How is the performance affected by placing filters in where clause or in join
We had some debate few days ago regarding placement of filtering conditions in our queries. A lot of our tables have `status` column which can be `(I)nactive` or `(A)ctive`. We are used to specify the queries as follows: SELECT t1.column1, t2.column1, t2.column3 FROM table1 t1 INNER JOIN table2 t2 ON (
t1.id = t2.t1_fk AND t1.status='A' AND t2.status='A') But we are skeptical if putting the status check on separate `Where` clause will provide any benifits: SELECT t1.column1, t2.column1, t2.column3 FROM table1 t1 INNER JOIN table2 t2 ON (
t1.id = t2.t1_fk) WHERE t1.status='A' AND t2.status='A' We tried some testing and results were inconsistent. For some tables it speed up fetching rows with separate `Where` clause but for others it degraded performance considerably.

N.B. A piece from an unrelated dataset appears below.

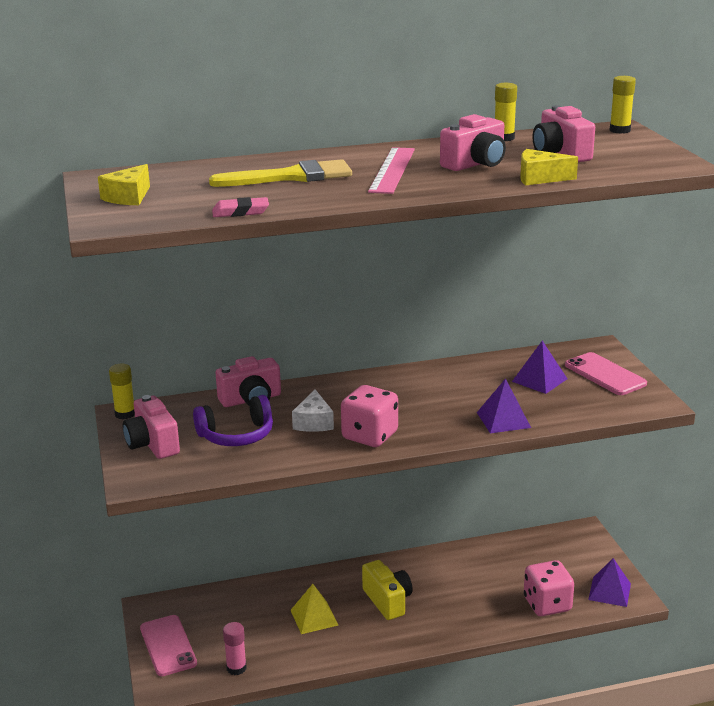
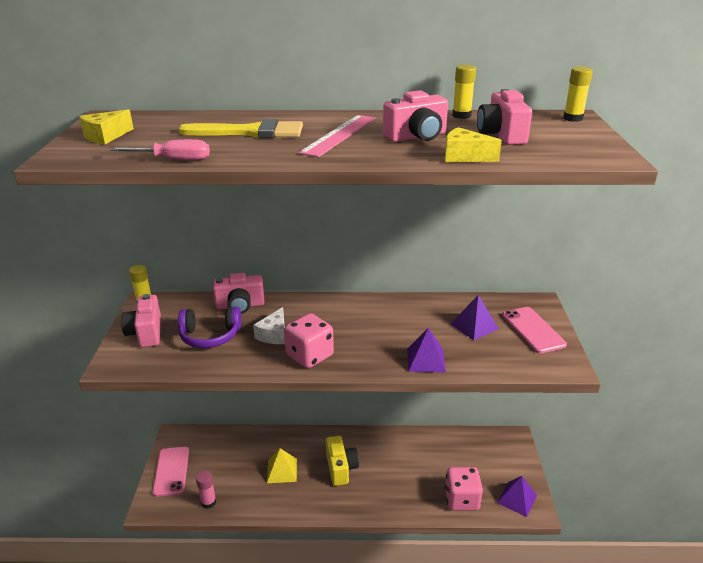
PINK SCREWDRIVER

In theory, it shouldn't matter where you place that criteria, as long as we're talking about inner joins. But in practice, as you've already seen, it can affect performance. As a general rule, I recommend that you put JOIN criteria in the ON statement and filtering criteria in the WHERE clause and that you don't mix the two. You need to look at the execution plans. If you're getting a timeout on the plan, then the optimizer didn't have enough opportunity to rearrange the criteria to find an optimal solution.